The following is a guest post by Dustin Chapman.
Dustin Chapman is an Area Manager at busybusy.com- a software that simplifies your payroll process and improves your workforce analytics through better time keeping. While working as a construction professional, he built out well over 1 million square feet of multi-family, commercial, institutional, religious, tenant finish, apartment renovation, green building, podium, and financial institution projects. Most recently he has been heavily involved in helping folks in the construction industry of all skill levels adopt technology.
If you haven’t seen it yet, the “in” gift this past Christmas turned out to be a product by Amazon called the Echo. Echo comes in different sizes, shapes, and price ranges, but the one thing that makes the Echo special is Amazon’s artificial intelligence called Alexa.
Alexa is different. It’s better than Apple’s Siri. It’s more functional than Google’s voice assistant. Amazon has developed a product that “just works.” I (apparently like many others) purchased one for our household for Christmas and the best thing I can say about it is that it passes the kid test. My kids can’t stop playing with it and asking it questions and they don’t get frustrated by what it can’t do but rather become excited by what it can do.
So what exactly does Alexa do? It can play you a song, create a radio station from your favorite artist, play your favorite sports talk radio station, order garbage bags (or whatever you want) from Amazon.com, create an event for your calendar, function as your alarm clock, add items to your to-do list... it can do a lot of fun things easily- but it goes much deeper than that.
Amazon was quick to put out a public developer kit so that seemingly anybody that wanted to could develop an integration with Alexa. That means that it can also read your tweets to you, turn your lights off, control your furnace or A/C temperature, or read you the latest news update from your favorite news network. And this is just the tip of the iceberg, through a service called IFTTT (which stands for If This Then That) you can link up almost any service you want.
The point in telling you all of this is not to prove how big of a fan I am of this product (I am), or how I think this product can help on a jobsite (it can), but rather to talk about how the strength of Alexa is interoperability. It’s a newer product, but rather than going with the closed ecosystem approach that we see so many tech companies go with (hey Apple) Alexa works with many other complimentary products early on in the product life cycle. I wouldn’t compare it to having your Milwaukee battery work in your DeWalt drill, but I would say that it’s like having drill bits work in drills and blades working in saws regardless of brand.
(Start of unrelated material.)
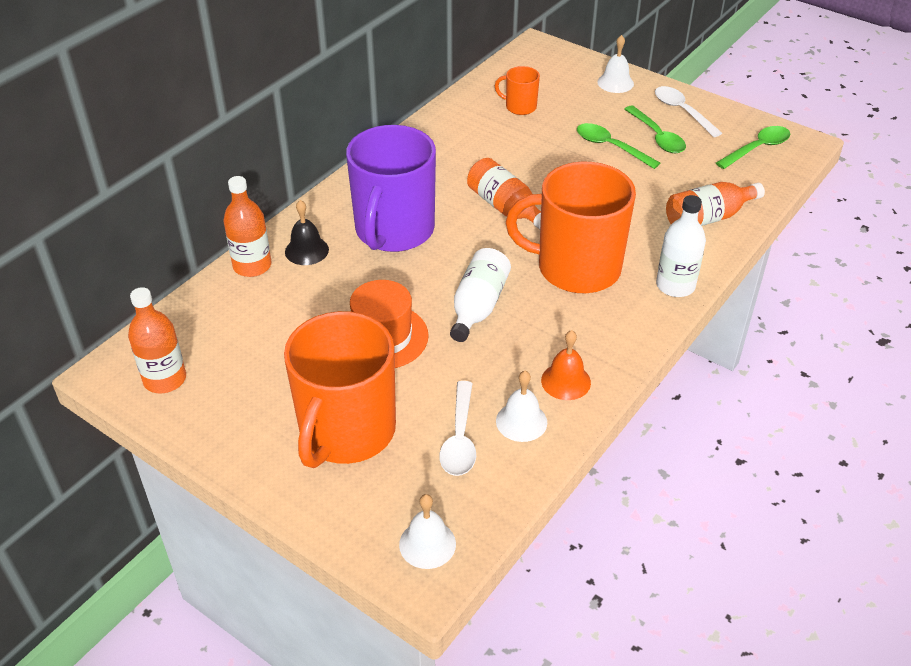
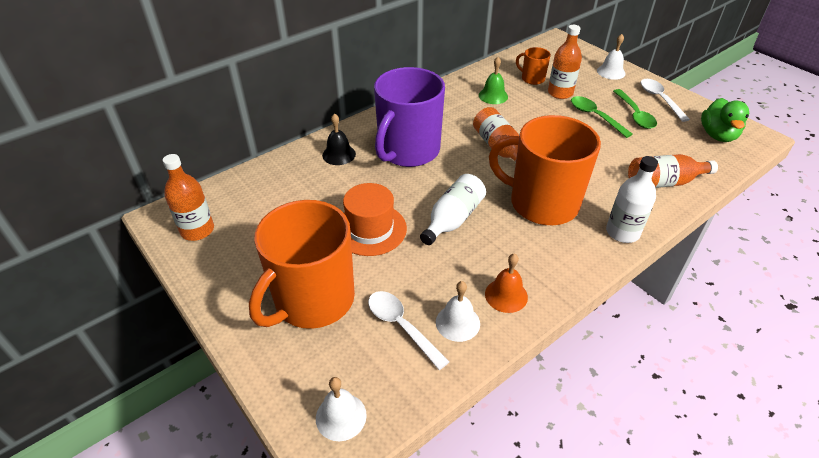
camera: 15 degrees right, 0 degrees up
(252, 266) = (295, 159): orange bottle -> orange bottle (560, 93)
(460, 438) = (401, 326): white spoon -> white spoon turned 120 degrees clockwise
(477, 138) = (493, 96): none -> green bell
(757, 148) = (717, 135): green spoon -> green duck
In short interoperability is being universal. It’s collaboration. It’s what construction is.
Unfortunately up to now interoperability among many of the construction software products hasn’t been pushed as much as it has in many other segments of the industry. There are many reasons for that, primary among those is that most construction software companies are still fighting for market share and profitability. There are also issues with code and manpower to make things “interface” among other reasons, but we’re slowly seeing it happen at an increasing rate (shout out to the Procore App Marketplace and the Bluebeam Developer Network).
Amazon is in a fight for market share in the new virtual assistant market with their Echo/Alexa product against Google’s Assistant and Apple’s HomeKit offering. They made the conscious decision to be more open with their technology early on rather than be closed and wait for the market force them to be collaborative.
In my time in the construction software industry one of the most frequent complaints I get is that solution A doesn’t work with solution B. For example, even though a solution-specific mobile app (time keeping, daily reporting, punch list management, etc.) would be tremendously helpful, if it doesn’t play nice with the company’s long established ERP solution it makes the adoption process a much harder sale. The lesson that Amazon and Alexa teach us is that being proactive in letting tech solutions work together ultimately leads to quicker adoption, which leads to increased market penetration, and ultimately more for everybody.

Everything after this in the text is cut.